Aquella misma mañana, en cuanto Constantino despertó, envió a un grupo de soldados en busca de Silvestre, quien al ver que aquellos hombres armados se acercaban al lugar de su refugio, creyó que le había llegado la hora del martirio, y sin poner resistencia alguna, tras de encomendarse a Dios y exhortar a sus clérigos a que permaneciesen firmes en la fe, se dejó conducir por ellos y sin temor de ninguna clase compareció ante el emperador, que lo recibió diciéndole:
-Me alegro mucho de que hayas venido.
En cuanto Silvestre correspondió al saludo de Constantino, éste refirió al pontífice, detalladamente, la visión que en sueños había tenido y le preguntó quiénes eran aquellos dos dioses que se le habían aparecido. Silvestre le respondió que no eran dioses sino apóstoles de Cristo. Luego, de acuerdo con el emperador, el pontífice mandó que trajeran a palacio una imagen de cada uno de los referidos apóstoles, y Constantino, nada más verlas, exclamó
-Estos son los que se me aparecieron.
Silvestre recibió al emperador como catecúmeno, le impuso como penitencia una semana de ayuno y le exigió que pusiera en libertad a los prisioneros.
Al entrar Constantino en la piscina para ser bautizado, el baptisterio se llenó repentinamente de una misteriosa claridad, y al salir del agua comprobó que se hallaba totalmente curado de la lepra y aseguró que durante su bautismo había visto a Jesucristo.

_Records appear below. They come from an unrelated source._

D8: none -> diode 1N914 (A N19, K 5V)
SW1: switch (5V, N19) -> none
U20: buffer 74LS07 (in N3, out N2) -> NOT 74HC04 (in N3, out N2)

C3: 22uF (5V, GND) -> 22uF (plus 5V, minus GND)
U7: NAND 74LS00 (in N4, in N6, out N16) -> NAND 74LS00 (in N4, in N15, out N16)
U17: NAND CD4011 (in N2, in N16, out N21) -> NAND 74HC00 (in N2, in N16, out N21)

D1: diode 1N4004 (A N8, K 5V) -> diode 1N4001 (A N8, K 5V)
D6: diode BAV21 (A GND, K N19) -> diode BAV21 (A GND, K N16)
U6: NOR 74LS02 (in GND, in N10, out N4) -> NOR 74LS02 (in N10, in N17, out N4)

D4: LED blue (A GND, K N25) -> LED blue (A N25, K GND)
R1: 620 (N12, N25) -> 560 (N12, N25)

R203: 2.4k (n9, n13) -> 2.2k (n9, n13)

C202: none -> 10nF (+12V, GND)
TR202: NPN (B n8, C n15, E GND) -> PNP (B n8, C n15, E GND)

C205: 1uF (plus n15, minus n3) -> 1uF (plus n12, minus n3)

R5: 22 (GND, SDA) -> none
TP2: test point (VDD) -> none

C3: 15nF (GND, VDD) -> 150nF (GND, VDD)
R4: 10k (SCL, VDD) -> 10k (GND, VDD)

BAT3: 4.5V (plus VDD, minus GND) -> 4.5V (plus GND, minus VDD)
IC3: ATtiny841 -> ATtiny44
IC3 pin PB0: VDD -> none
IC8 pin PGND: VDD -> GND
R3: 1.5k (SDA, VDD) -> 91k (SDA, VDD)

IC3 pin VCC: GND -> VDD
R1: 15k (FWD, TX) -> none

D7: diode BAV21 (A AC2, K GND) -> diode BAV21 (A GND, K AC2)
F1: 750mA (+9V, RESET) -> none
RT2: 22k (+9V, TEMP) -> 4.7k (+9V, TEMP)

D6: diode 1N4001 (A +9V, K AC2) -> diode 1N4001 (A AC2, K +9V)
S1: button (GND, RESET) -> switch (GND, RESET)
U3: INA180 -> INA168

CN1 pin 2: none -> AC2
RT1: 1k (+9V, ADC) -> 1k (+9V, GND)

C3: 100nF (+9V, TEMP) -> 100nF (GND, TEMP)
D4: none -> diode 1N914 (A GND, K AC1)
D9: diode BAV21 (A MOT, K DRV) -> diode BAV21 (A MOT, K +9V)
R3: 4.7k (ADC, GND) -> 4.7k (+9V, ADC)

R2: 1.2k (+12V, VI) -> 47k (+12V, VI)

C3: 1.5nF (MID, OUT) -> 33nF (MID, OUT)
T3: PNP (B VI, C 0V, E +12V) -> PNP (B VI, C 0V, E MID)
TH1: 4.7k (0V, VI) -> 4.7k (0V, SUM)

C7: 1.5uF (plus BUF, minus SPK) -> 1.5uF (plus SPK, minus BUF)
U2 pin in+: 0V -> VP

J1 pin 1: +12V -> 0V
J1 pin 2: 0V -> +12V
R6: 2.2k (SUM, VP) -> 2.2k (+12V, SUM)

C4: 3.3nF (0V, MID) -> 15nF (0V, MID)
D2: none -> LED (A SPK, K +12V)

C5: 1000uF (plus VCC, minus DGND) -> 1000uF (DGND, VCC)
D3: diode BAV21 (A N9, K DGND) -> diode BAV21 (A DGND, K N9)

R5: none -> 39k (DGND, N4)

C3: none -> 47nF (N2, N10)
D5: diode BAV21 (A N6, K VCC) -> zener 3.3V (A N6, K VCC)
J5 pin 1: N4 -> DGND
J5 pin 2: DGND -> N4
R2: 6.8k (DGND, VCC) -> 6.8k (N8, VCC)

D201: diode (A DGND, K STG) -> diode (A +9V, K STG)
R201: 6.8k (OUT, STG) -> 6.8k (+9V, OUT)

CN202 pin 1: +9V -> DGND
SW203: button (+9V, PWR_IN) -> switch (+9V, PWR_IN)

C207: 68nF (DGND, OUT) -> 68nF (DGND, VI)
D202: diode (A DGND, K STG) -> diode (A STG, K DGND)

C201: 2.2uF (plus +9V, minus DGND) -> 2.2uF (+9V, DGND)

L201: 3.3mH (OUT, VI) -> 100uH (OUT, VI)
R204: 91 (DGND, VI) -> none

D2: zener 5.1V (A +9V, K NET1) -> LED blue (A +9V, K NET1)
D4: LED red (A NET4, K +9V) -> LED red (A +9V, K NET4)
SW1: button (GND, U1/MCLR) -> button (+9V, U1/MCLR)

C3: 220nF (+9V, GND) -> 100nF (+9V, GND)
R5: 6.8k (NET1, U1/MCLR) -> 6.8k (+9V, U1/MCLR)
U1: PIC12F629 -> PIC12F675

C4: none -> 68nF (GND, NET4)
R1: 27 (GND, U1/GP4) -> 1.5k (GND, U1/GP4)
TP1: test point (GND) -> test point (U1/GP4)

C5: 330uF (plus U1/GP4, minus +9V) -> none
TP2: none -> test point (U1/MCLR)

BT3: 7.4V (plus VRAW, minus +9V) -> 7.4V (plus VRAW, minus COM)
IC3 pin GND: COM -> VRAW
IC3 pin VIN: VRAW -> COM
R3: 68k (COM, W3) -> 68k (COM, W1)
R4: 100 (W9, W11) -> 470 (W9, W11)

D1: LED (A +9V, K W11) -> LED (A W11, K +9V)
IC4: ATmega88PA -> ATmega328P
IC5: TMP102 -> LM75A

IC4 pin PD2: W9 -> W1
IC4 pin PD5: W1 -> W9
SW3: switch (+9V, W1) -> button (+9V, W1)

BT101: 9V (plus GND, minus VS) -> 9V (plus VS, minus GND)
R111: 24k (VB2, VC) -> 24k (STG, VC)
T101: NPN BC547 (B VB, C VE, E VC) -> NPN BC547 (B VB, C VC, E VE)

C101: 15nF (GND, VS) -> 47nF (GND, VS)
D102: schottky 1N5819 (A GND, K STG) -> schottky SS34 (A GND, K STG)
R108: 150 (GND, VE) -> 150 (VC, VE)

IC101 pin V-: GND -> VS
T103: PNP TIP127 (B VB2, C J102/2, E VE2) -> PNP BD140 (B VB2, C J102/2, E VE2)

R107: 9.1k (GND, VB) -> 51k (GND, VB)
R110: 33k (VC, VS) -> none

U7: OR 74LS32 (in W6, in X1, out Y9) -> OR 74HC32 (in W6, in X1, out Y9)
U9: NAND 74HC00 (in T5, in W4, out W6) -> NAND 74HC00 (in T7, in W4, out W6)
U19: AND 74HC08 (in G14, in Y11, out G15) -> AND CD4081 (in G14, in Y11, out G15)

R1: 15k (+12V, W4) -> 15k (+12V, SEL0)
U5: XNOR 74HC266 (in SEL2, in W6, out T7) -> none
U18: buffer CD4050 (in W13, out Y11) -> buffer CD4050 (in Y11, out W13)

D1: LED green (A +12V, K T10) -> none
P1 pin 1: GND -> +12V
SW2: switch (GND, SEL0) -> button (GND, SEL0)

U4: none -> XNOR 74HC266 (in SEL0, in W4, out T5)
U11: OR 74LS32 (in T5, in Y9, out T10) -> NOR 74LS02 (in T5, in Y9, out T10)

El día primero, después de ser bautizado, el emperador promulgó un edicto en el que declaraba que en adelante en la ciudad de Roma no se daría culto más que al Dios de los cristianos. El día segundo declaró que quien blasfemara contra Jesucristo sería castigado. El día tercero hizo saber públicamente que se confiscaría la mitad de los bienes a cualquiera que injuriase a un cristiano. El cuarto día promulgó un decreto determinando que, así como el emperador constituía la cabeza del Imperio, así el sumo pontífice debería ser considerado cabeza de los demás obispos. El quinto día ordenó que todo el que se refugiase en una iglesia gozaría del derecho de asilo y no podría ser detenido ni apresado mientras permaneciese en tan sagrado lugar. El sexto día prohibió la edificación de templos en el recinto de todas las ciudades del Imperio sin permiso de sus respectivos obispos. El séptimo día dispuso que, cuando hubiese de construirse alguna iglesia, la autoridad civil contribuiría a ello, aportando la décima parte de los bienes públicos confiados a su administración. El día octavo acudió a la catedral de San Pedro e hizo confesión de sus pecados. Luego tomó en sus manos un azadón y cavó un trozo de zanja para poner las primeras piedras de la basílica que iba a construir, sacó personalmente doce espuertas de tierra y, una a una, sobre sus propios hombros, las transportó hasta cierta distancia del lugar en que se alzaría el nuevo edificio.
Santiago de la Vorágine, La Leyenda Dorada (c. 1260), Trad. de J. M. Macías, Alianza, 1982, Vol. 1, pp. 77-79.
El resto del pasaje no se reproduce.